AICurious Logo

What is: Hourglass Module?

SourceStacked Hourglass Networks for Human Pose Estimation
Year2000
Data SourceCC BY-SA - https://paperswithcode.com

An Hourglass Module is an image block module used mainly for pose estimation tasks. The design of the hourglass is motivated by the need to capture information at every scale. While local evidence is essential for identifying features like faces and hands, a final pose estimate requires a coherent understanding of the full body. The person’s orientation, the arrangement of their limbs, and the relationships of adjacent joints are among the many cues that are best recognized at different scales in the image. The hourglass is a simple, minimal design that has the capacity to capture all of these features and bring them together to output pixel-wise predictions.

The network must have some mechanism to effectively process and consolidate features across scales. The Hourglass uses a single pipeline with skip layers to preserve spatial information at each resolution. The network reaches its lowest resolution at 4x4 pixels allowing smaller spatial filters to be applied that compare features across the entire space of the image.

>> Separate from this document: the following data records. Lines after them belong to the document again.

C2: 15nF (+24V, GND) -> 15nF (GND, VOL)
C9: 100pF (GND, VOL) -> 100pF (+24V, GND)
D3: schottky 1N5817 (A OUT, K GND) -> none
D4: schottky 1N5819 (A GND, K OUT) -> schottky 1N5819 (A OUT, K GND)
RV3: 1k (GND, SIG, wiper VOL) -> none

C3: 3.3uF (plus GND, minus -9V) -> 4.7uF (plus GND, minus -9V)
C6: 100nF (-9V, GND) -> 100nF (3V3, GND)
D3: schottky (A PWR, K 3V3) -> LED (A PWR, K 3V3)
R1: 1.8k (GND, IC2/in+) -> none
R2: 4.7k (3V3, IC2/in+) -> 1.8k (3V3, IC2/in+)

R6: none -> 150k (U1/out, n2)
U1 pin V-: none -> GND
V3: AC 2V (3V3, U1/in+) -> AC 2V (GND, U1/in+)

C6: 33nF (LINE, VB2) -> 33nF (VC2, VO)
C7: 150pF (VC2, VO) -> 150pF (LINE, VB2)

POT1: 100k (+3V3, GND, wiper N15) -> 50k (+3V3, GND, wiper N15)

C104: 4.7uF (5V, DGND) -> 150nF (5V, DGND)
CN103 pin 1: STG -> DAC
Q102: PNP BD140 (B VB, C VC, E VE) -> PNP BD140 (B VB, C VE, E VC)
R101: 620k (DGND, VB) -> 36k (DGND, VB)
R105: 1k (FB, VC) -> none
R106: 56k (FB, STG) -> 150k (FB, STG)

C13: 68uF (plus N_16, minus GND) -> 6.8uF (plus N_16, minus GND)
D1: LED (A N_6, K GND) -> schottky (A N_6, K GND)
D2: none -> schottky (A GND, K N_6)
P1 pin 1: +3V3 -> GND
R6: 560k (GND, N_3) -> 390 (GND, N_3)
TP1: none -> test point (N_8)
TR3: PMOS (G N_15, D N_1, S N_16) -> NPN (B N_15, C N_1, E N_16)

The hourglass is set up as follows: Convolutional and max pooling layers are used to process features down to a very low resolution. At each max pooling step, the network branches off and applies more convolutions at the original pre-pooled resolution. After reaching the lowest resolution, the network begins the top-down sequence of upsampling and combination of features across scales. To bring together information across two adjacent resolutions, we do nearest neighbor upsampling of the lower resolution followed by an elementwise addition of the two sets of features. The topology of the hourglass is symmetric, so for every layer present on the way down there is a corresponding layer going up.

After reaching the output resolution of the network, two consecutive rounds of 1x1 convolutions are applied to produce the final network predictions. The output of the network is a set of heatmaps where for a given heatmap the network predicts the probability of a joint’s presence at each and every pixel.